That last paragraph paints an image for me of the TBTF bankers holding the economy hostage for the taxpayer ransom. I wish I could draw.

Here they sum up the problem rather well:

…market discipline is still lacking for the largest dozen or so institutions, as it was during the last financial crisis. Why should a prospective purchaser of bank debt practice due diligence if in the end, regardless of new layers of regulation and oversight, the issuing institution won’t be allowed to fail?

The return of marketplace discipline and effective due diligence of banking behemoths is long overdue.

In case you are wondering, prospective purchasers of bank debt practicing due diligence is an example of market discipline, just like you practicing due diligence on your car purchase.

Credit Fisher and Rosenblum for going on to offer a solution, which involves rolling back the Federal government safety net and restructuring TBTF banks into entities that can go through speedy bankruptcies so they will be “too small to save”.

I like it. Read the whole thing.

Profits and Ballot Boxes

In the comments of this post, commenter Wally and I discuss the business feedback of profit and government feedback of votes.

W. E. Heasley, of The Last Embassy blog, recently posted an excellent short video from Learn Liberty that helps explain why voting isn’t a very effective feedback mechanism:

 

Most of us make purchasing and voting decisions. Sometimes they are a little of both, like when you vote with your family on what’s for dinner.

The following are links to and excerpts from previous posts I’ve made quoting economists Thomas Sowell and Walter Williams, who do an excellent job of explaining why purchase decisions are a more effective feedback mechanism than voting.

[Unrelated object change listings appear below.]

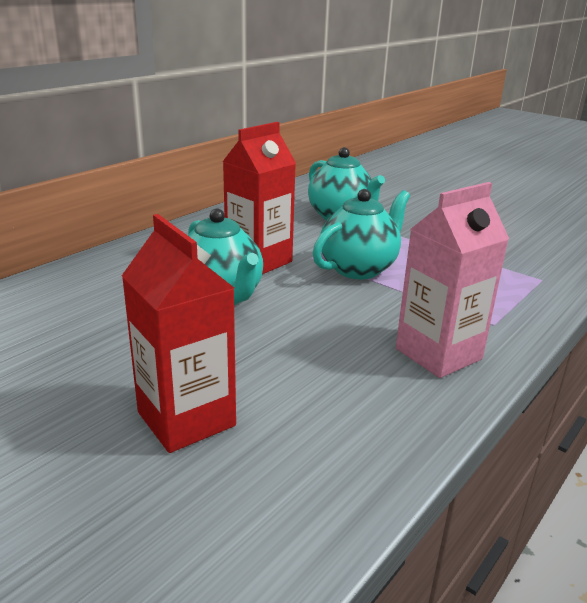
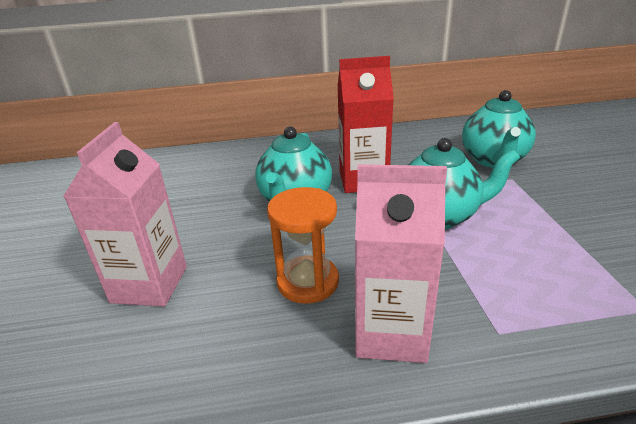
camera: 45 degrees right, 5 degrees up
(186, 419) = (149, 284): red carton -> pink carton
(332, 350) = (308, 282): none -> orange hourglass

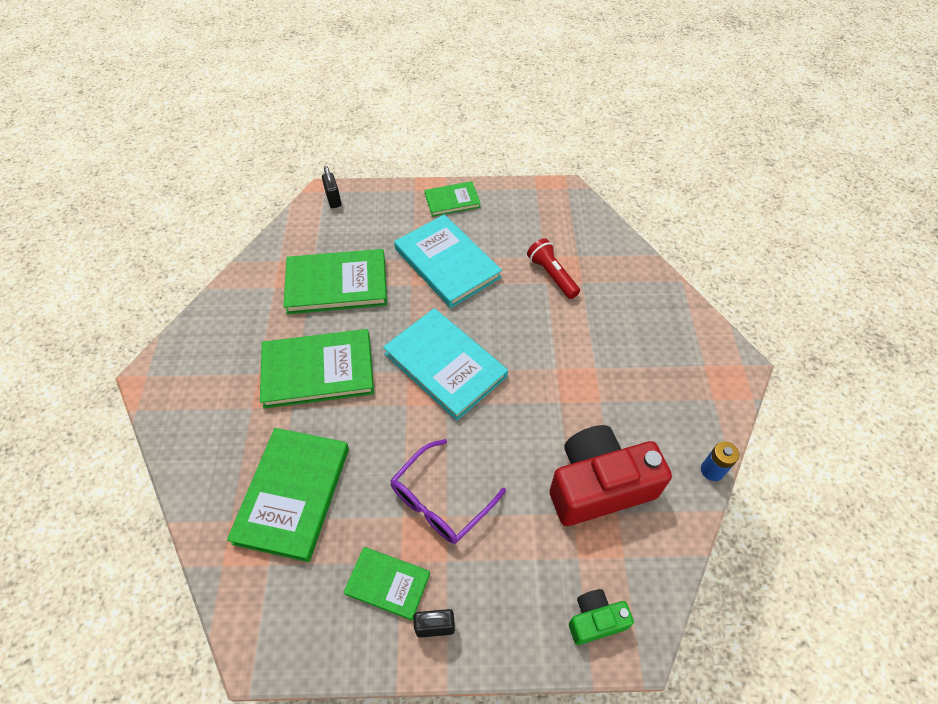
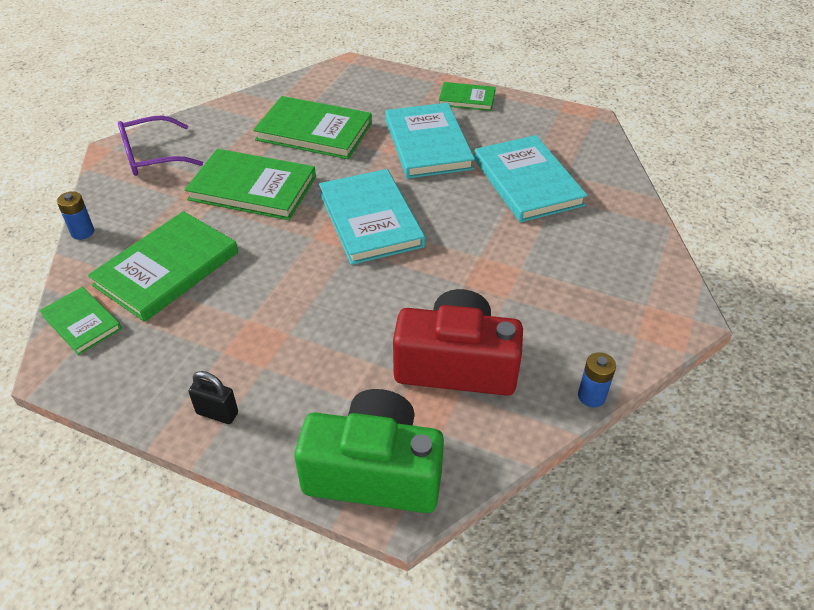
camera: 25 degrees right, 10 degrees down
(181, 487) = (82, 232): none -> blue battery
(333, 200) = (355, 70): black padlock -> none
(388, 583) = (199, 364): green book -> green book (82, 322)
(440, 500) = (292, 320): purple glasses -> purple glasses (152, 156)
(551, 275) = (527, 182): red flashlight -> turquoise book
(595, 620) = (374, 471): green camera -> green camera, size x2.05

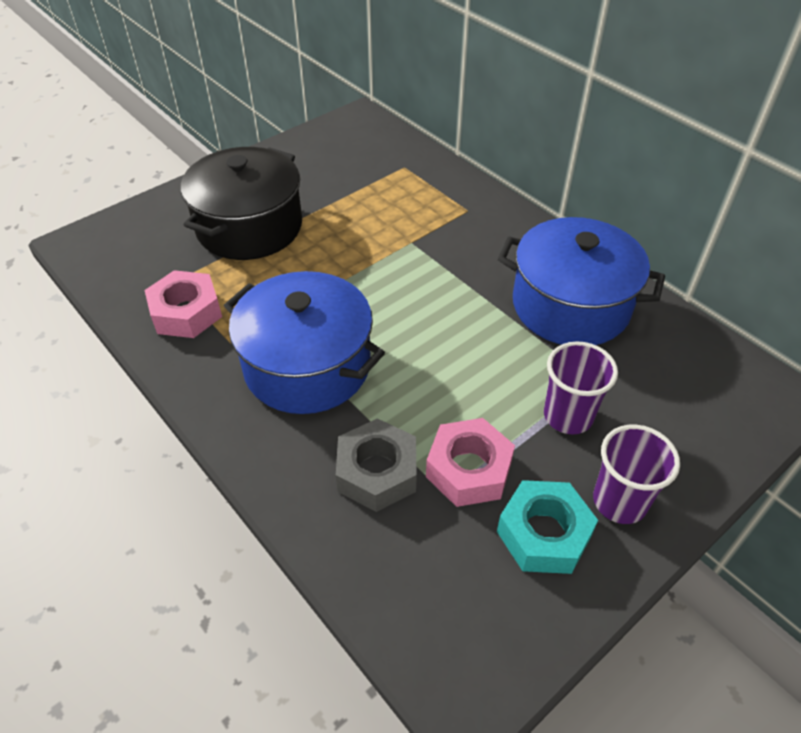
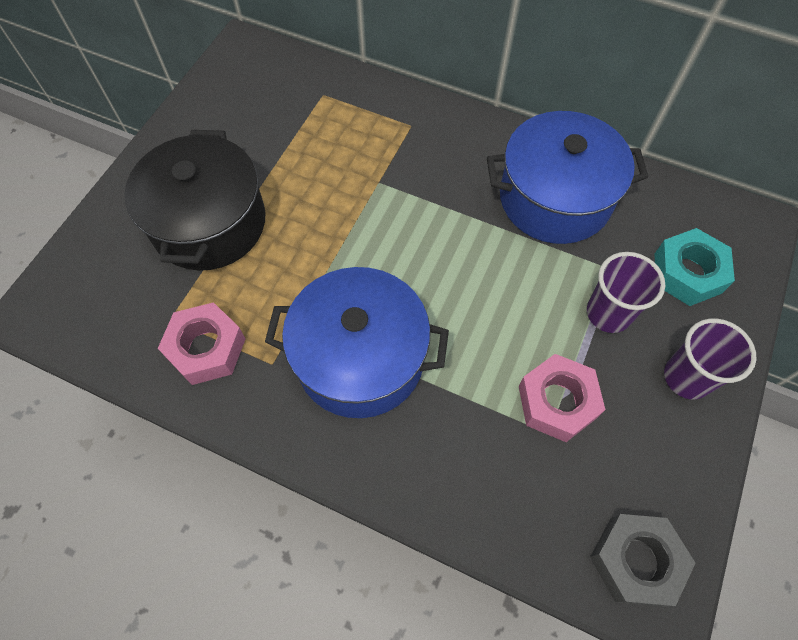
camera: 25 degrees left, 15 degrees up
(377, 472) = (483, 440): grey nut -> grey nut (635, 561)
(544, 534) = (646, 435): turquoise nut -> turquoise nut (687, 273)

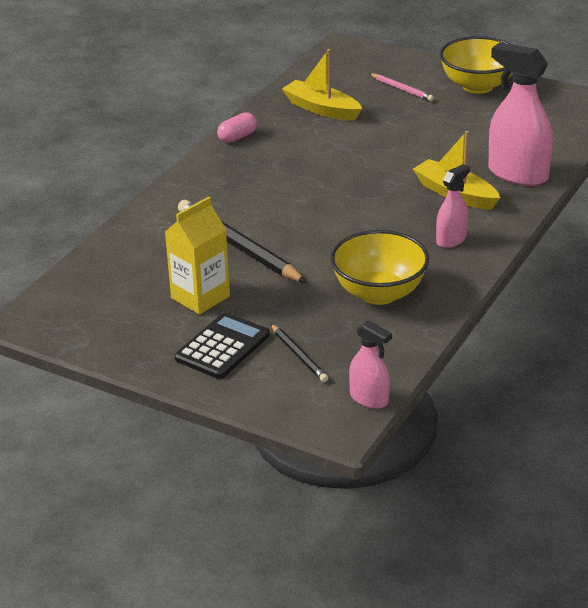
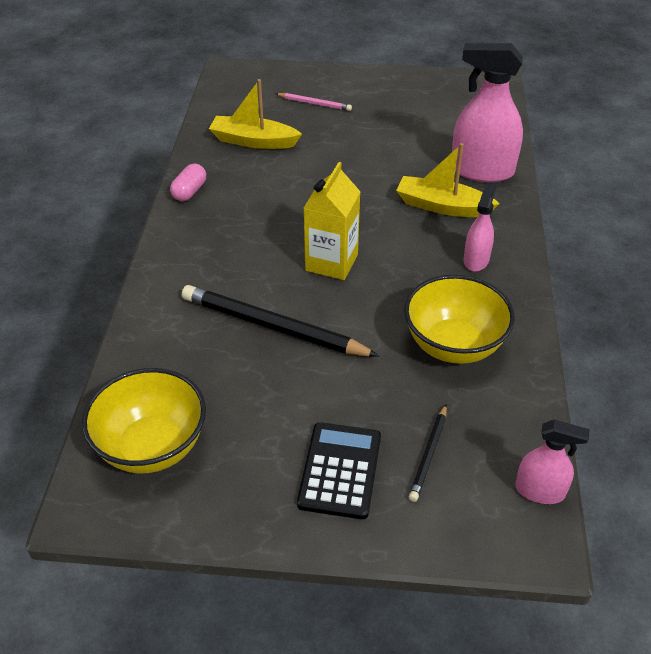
camera: 25 degrees left, 10 degrees up
(200, 297) = (273, 407): yellow carton -> yellow carton (331, 262)
(299, 355) = (429, 455): black pencil -> black pencil turned 75 degrees clockwise
(477, 86) = (380, 86): yellow bowl -> yellow bowl (152, 447)

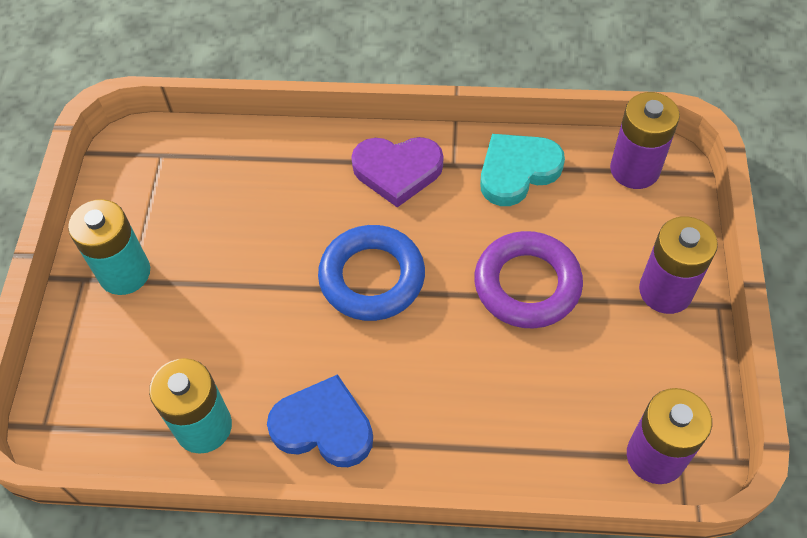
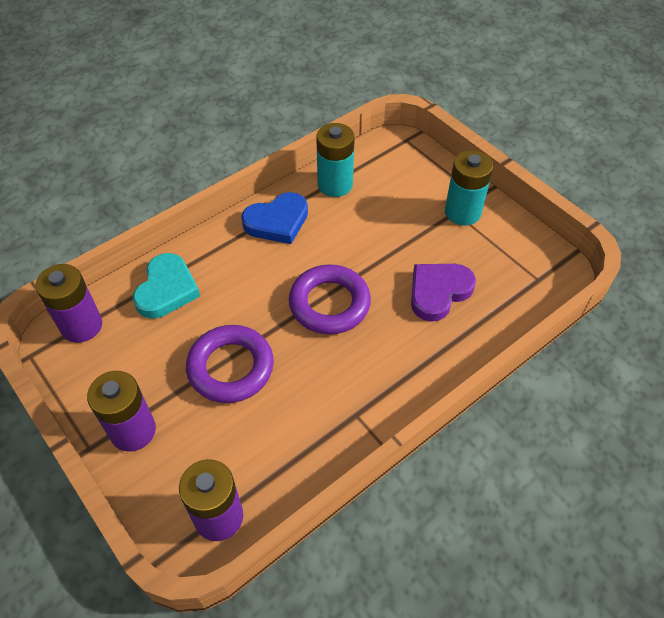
camera: 135 degrees right, 5 degrees down
(372, 277) = (329, 304): blue ring -> purple ring
(397, 171) = (387, 380): purple heart -> purple heart (438, 292)
(517, 171) = (306, 444): turquoise heart -> turquoise heart (167, 289)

1. From this post in 2010, I quoted from Thomas Sowell’s book, Intellectuals and Society.  He explains the difference in these feedbacks well:

The fundamental difference between decision-makers in the market and decision-makers in government is that the former are subject to continuous and consequential feedback which can force them to adjust to what others prefer and are willing to pay for, while those who make decisions in the political arena face no such inescapable feedback to force them to adjust to the reality of other people’s desires and preferences.

A business with red ink on the bottom line knows that this cannot continue indefinitely, and that they have no choice but to change whatever they are doing that produces that red ink, for which there is little tolerance even in the short run, and which will be fatal to the whole enterprise in the long run.  In short, financial losses are not merely informational feedback but consequential feedback which cannot be ignored, dismissed or spun rhetorically through verbal virtuosity.

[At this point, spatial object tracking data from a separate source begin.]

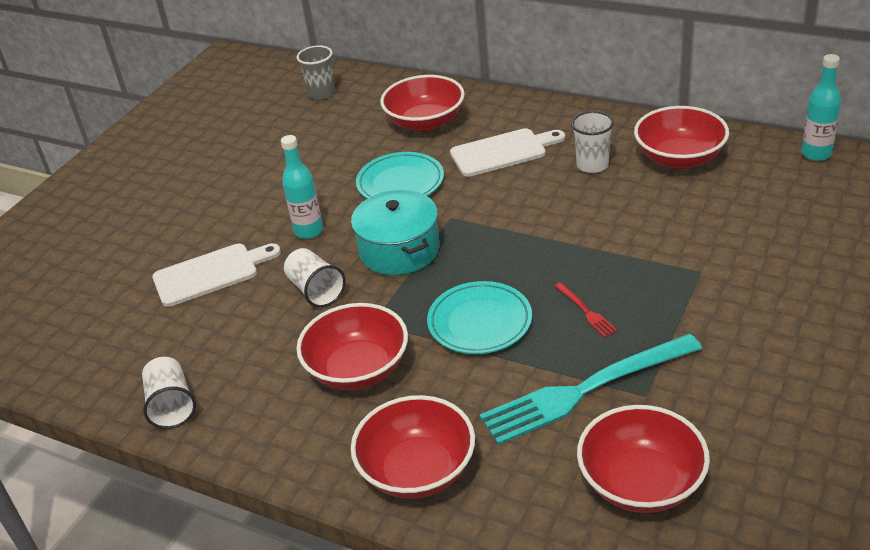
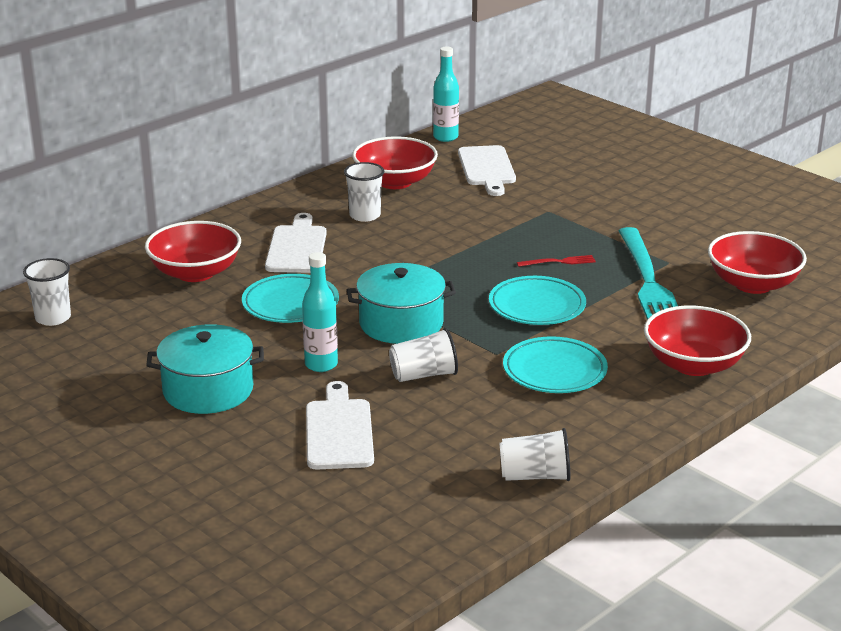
camera: 75 degrees left, 10 degrees down
(248, 192) = (208, 390): none -> turquoise pot
(322, 93) = (53, 318): grey cup -> white cup
(358, 369) = (554, 371): red bowl -> turquoise plate
(766, 202) = (487, 168): none -> white cutting board

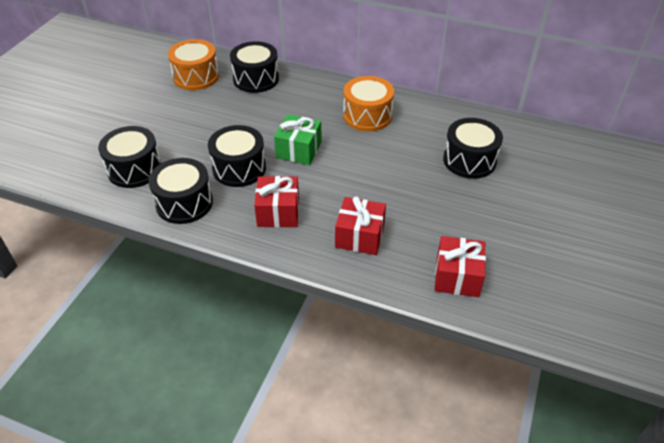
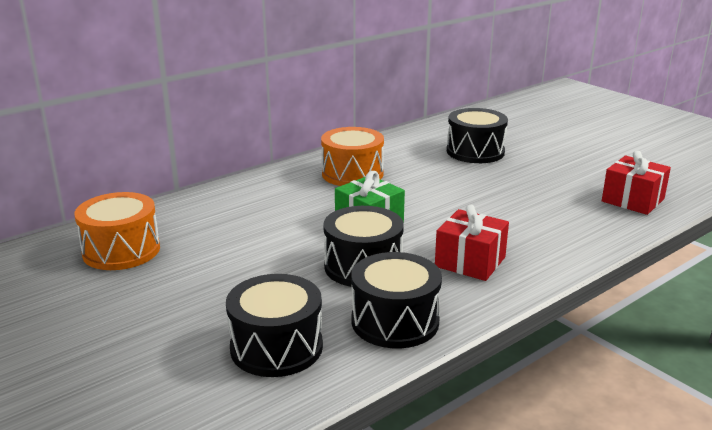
camera: 60 degrees left, 20 degrees down
(256, 79) = (193, 213): black drum -> none
(360, 236) = (546, 228): red gift -> none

In the political arena, however, only the most immediate and most attention-getting disasters — so obvious and unmistakable to the voting public that there is no problem of “connecting the dots” — are comparably consequential for the political decision-makers.  But laws and policies whose consequences take time to unfold are by no means as consequential for those who created those laws and policies, especially if the consequences emerge after the next election.  Moreover, there are few things in politics as unmistakable in its implications as red ink on the bottom line is in business.  In politics, no matter how disastrous a policy may turn out to be, if the causes of the disaster are not understood by the voting public, those officials responsible for the disaster may escape accountability, and of course, they have every incentive to deny having made mistakes, since admitting mistakes can jeopardize a whole career.

2. In three paragraphs that I quoted from Thomas Sowell’s book, Applied Economics, he explains the differences in our buying and voting decisions. Here are those three paragraphs:

Politics and the markets are both ways of getting people to respond to other people’s desires.  Consumers deciding which goods to spend their money on have often been analogized to voters deciding which candidates to elect to public office.  However the two processes are profoundly different.  Not only do individuals invest very different amounts of time and thought in making economic vs. political decisions, those are inherently different in themselves.  Voters decide whether to vote for one candidate or another but they decide how much of what kinds of food, clothing, shelter, etc. to purchase.  In short, political decisions tend to be categorical, while economic decisions tend to be incremental.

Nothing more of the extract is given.